I guess that's an interesting point. And personal feelings aside (I couldn't care less how you 'judge' me) I can sort of see where you're coming from.

On the other hand, men are sexual creatures, as are women. Expressing appreciation for a woman's physical traits is something I've always done and will not apologize for. It needs to be in the proper time and place, of course, but all the same that's essentially what this comes down to. 'I'd hit that' is an admittedly crude way of saying 'I find that woman attractive.' I've worked construction and have heard some other very colourful euphemisms, some of which truly were offensive; that experience leads me to believe that saying 'I'd hit that' is pretty bloody innocuous.

I am convinced that women objectify men just as much as men objectify women. A quick trawl through The Full Monty board seems to confirm this, with comments such as:

Quote:

I'd totally do Daniel Radcliffe.
This being one of the more literate ones I could find, and also amusing to me because of it's parallel to the idiom that started this thread.

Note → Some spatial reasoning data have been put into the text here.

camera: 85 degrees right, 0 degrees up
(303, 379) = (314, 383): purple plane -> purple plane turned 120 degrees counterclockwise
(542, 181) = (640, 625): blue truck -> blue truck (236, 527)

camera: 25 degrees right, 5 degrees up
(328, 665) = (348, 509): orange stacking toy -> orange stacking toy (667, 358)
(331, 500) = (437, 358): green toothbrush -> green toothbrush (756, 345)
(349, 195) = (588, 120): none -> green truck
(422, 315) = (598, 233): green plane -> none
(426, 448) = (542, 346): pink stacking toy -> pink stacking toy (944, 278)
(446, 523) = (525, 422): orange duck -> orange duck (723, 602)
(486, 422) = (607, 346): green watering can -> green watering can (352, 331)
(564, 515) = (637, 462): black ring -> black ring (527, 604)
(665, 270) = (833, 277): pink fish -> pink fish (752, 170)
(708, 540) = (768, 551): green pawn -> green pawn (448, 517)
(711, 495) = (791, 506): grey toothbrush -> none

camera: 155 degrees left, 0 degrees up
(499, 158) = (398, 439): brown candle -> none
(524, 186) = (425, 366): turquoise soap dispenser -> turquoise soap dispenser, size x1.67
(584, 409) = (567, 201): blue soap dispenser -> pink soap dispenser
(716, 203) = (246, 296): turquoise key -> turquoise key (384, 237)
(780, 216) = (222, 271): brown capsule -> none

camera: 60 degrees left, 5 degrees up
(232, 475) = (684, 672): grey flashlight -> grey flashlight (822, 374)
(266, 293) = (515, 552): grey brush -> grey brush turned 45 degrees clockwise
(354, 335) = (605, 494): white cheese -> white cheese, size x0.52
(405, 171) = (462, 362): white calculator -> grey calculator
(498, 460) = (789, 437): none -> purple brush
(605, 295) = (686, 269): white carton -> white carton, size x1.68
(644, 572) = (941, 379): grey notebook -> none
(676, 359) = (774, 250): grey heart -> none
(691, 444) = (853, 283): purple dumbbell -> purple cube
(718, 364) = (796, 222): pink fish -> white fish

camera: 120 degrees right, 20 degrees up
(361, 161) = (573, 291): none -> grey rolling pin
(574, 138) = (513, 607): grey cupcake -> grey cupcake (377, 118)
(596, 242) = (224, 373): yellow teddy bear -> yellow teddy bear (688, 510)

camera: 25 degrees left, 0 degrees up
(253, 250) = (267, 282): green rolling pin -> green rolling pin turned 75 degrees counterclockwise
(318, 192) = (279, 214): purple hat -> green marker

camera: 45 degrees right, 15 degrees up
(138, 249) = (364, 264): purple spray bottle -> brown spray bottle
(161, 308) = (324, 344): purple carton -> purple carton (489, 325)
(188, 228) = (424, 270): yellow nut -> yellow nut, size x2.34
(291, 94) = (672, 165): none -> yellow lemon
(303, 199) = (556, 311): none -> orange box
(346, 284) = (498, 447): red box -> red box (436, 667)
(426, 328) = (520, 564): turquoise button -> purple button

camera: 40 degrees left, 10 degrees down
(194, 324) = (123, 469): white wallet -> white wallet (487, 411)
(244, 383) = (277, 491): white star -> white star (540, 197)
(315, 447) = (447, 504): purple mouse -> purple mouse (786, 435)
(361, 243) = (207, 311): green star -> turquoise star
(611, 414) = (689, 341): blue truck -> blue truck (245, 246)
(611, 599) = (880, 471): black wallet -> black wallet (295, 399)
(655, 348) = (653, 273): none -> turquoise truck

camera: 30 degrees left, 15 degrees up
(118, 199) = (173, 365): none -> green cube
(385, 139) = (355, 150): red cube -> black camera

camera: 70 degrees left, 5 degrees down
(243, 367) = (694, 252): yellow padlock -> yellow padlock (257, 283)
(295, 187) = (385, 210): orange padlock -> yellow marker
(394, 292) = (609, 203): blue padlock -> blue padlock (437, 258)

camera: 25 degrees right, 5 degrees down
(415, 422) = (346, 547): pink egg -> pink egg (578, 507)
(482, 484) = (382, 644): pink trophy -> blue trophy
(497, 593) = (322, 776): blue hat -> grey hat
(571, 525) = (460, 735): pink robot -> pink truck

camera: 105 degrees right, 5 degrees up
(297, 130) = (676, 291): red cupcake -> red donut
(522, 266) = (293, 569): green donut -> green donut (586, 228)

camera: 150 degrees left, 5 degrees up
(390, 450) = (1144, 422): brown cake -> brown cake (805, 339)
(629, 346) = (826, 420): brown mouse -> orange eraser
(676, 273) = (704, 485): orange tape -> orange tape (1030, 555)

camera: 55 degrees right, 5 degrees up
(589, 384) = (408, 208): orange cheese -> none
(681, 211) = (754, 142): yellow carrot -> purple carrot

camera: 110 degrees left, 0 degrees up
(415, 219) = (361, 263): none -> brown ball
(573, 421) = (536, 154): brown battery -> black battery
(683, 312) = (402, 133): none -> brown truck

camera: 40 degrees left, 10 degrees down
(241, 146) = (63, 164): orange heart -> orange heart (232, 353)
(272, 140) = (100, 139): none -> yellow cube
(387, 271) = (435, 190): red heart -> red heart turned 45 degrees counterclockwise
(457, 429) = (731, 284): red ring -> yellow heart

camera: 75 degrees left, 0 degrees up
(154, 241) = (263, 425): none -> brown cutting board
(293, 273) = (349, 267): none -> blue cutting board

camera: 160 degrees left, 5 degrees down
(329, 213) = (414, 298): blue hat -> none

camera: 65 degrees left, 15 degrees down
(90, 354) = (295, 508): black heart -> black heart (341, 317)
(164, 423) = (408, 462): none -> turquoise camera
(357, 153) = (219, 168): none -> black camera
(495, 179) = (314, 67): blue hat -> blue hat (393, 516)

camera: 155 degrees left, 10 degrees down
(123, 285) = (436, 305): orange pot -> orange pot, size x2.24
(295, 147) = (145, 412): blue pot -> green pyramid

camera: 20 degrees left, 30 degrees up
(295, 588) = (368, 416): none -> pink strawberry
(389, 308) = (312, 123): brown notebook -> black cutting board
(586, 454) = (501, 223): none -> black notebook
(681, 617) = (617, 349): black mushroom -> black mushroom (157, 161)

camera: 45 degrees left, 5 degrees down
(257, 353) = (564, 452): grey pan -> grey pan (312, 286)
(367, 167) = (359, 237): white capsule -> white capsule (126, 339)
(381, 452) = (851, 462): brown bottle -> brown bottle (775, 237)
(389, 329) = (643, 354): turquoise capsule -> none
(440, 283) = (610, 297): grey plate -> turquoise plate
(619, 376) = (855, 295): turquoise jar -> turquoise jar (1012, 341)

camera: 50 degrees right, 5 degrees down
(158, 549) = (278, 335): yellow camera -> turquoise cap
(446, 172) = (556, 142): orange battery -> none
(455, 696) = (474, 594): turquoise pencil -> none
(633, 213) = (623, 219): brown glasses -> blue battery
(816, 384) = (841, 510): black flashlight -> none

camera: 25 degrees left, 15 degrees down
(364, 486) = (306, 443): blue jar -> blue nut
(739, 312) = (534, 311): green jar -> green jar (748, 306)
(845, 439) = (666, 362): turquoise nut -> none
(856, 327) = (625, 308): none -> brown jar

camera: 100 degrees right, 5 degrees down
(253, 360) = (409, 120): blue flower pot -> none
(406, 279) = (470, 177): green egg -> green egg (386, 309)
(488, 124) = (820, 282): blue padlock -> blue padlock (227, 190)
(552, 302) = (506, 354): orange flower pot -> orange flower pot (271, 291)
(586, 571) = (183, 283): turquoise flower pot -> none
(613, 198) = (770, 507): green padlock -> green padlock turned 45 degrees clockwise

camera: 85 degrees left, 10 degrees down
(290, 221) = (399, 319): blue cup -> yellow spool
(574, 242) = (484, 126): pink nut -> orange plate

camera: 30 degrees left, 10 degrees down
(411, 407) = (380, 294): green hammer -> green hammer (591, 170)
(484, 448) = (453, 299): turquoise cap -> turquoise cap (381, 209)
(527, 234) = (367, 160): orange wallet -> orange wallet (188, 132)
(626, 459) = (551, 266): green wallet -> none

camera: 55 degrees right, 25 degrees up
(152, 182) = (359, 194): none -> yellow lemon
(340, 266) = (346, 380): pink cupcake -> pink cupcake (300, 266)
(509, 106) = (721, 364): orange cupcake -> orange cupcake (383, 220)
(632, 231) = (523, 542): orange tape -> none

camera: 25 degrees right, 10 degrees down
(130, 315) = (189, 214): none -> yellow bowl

The thing is, guys don't get worked up about stuff like this, because we just don't care. I think (insofar as one can make generalizations that include an entire gender) that men are simply more comfortable with their sexuality and as a consequence more comfortable with the idea that sometimes an attraction is purely sexual in nature. And I still fail to see how there's anything even remotely wrong with that.

Willravel 04-02-2008 04:08 PM

It's a bit different, though. If I say you're hot, it's a subjective physical impression and usually a compliment. If you call me stupid, it's either an objective observation (if you were talking about someone with a low IQ) or an insult.Stupid? Do you mean ignorant to social norms? If so, then social norms aren't consistent. Presumptuous need not apply, though, as "I'd hit it" is not "I'm going to hit it".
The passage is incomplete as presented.